Il se borna pour toute réponse à lui prendre la main qu’il étreignit.

— Veux-tu, Henri l’on va s’épouser cet automne ?

— Donne-moi une semaine. Dans huit jours, au plus tard, quand je reviendrai, je te donnerai ma réponse. Je pars pour des affaires urgentes. Je ne sais pas ce qui peut survenir. Riche, aujourd’hui, et libre, je puis revenir pauvre et esclave, et alors je n’aurai pas le droit d’enchaîner ma vie à la tienne.

Ils arrivaient à St-Hilarion. On apercevait au bout de la montée, le village et son église de pierre qui se profilait sur un fond de montagnes.

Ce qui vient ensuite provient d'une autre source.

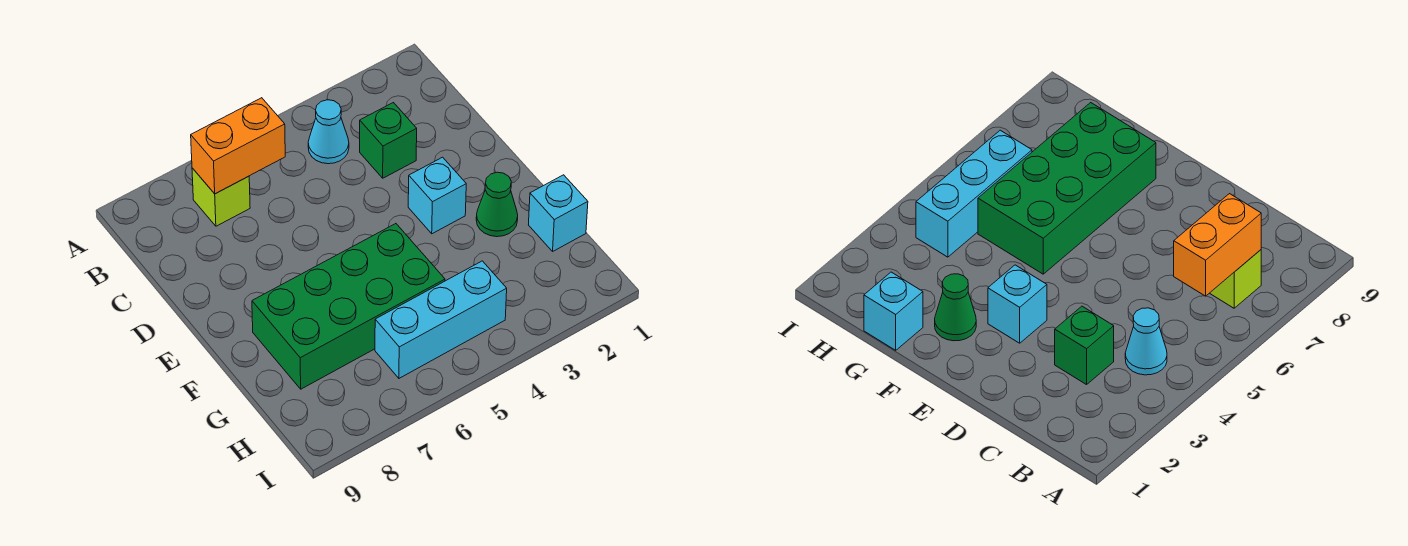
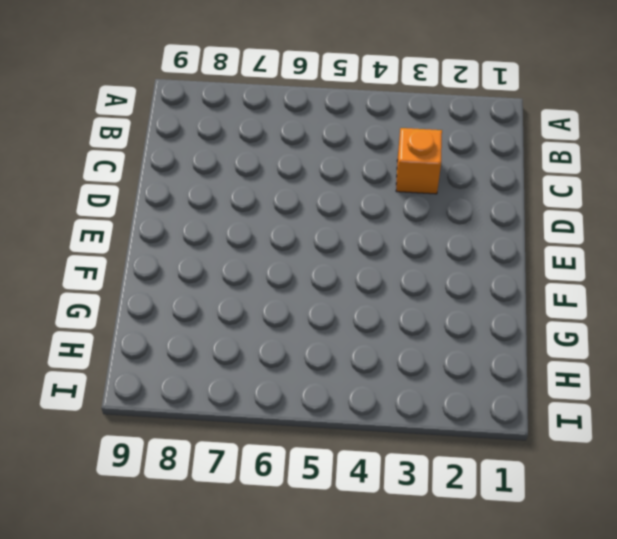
orange brick C3 level 1 -> green brick C3 level 1
none -> cyan cone B4 level 1
none -> lime brick B7 level 1

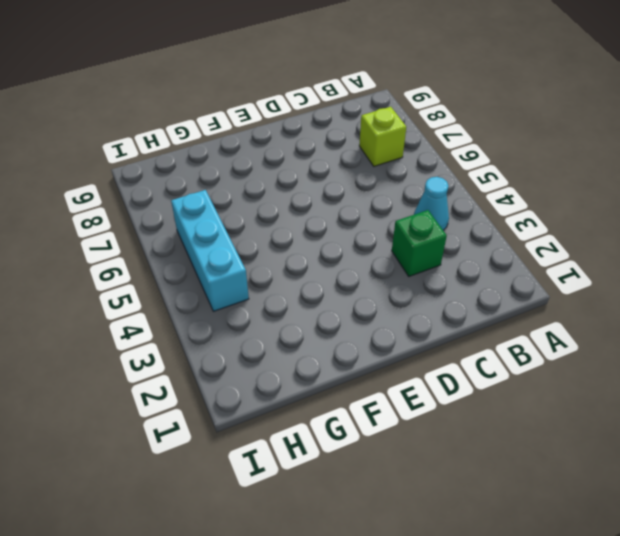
none -> cyan brick E3 level 1
none -> green cone F2 level 1

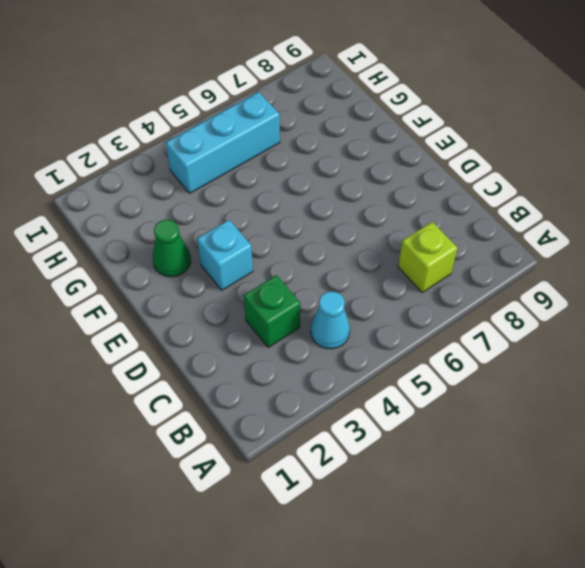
none -> green brick F5:G8 level 1
none -> cyan brick G1 level 1

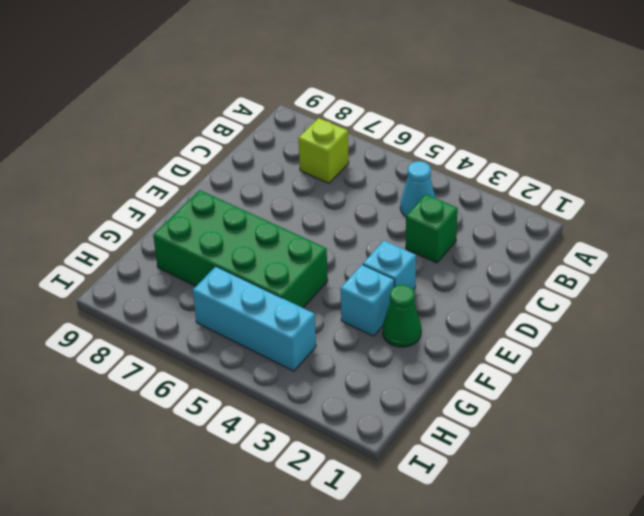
cyan brick F3 level 1 -> cyan brick G1 level 1
none -> orange brick B6:B7 level 2

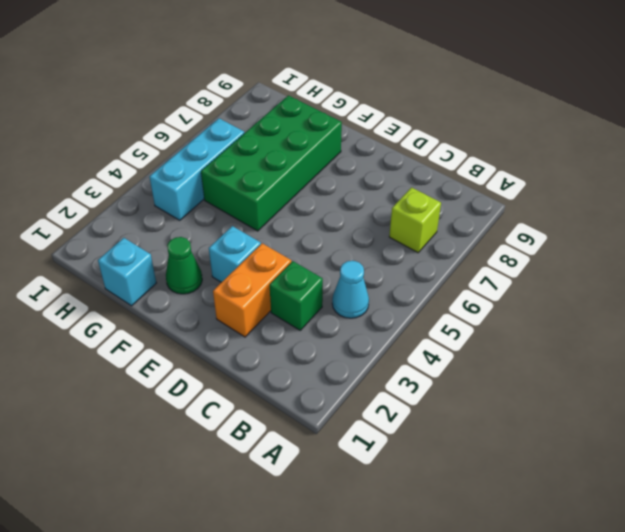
orange brick D2:D3 level 1 -> orange brick B6:B7 level 2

— Enfin nous allons atteindre la route régionale. Nous faisons notre dernier mille de mauvais chemin.

— Hélas !

— Pourquoi, hélas !

— Parce que le moment approche où je vais te quitter.

— Il n’est pas dix heures. Dans deux heures et demie, je serai à Québec. Tu m’y accompagnes ? Nous dînerons ensemble chez Kerhulu. Tu prends le train à quatre heures. Tout se combine. Cela te sourit ?

— Tu sais ma réponse ? J’accepte…

Ils contournaient le coin.

— Maintenant, laisse-moi filer si tu veux que nous ayons plus de temps pour dîner. J’ai un rendez-vous à trois heures.

Et l’auto partit, folle de vitesse, dans un halètement joyeux, cette fois-ci.

Julien en faisant sa proposition n’avait pas songé qu’en mettant le pied à Québec, il cessait d’être Henri Gosselin et qu’il reprenait sa personnalité véritable. Cette pensée lui traversa l’esprit avant même qu’il atteignit les premières maisons de la Baie St-Paul.

— As-tu des connaissances à la Baie, demanda-t-il à Adèle ?

— Oui, l’une de mes anciennes compagnes de couvent, que je n’ai pas vue depuis bien longtemps.

Cela le soulagea d’un grand poids.

— J’ai changé d’idée. Nous dînerons ici. Tu es partie sans déjeuner ce matin… Et puis… j’oubliais. Il faut que je vois mon notaire à deux heures…

— Ainsi, tu ne veux pas m’emmener avec toi ?

— Adèle !

— C’est pour te taquiner.

— Sincèrement ?

— Sincèrement.

Après dîner, il la quitta. Il l’embrassa, lui donna une dernière poignée de main et lui jeta en guise d’adieu : Adèle ! je t’aime.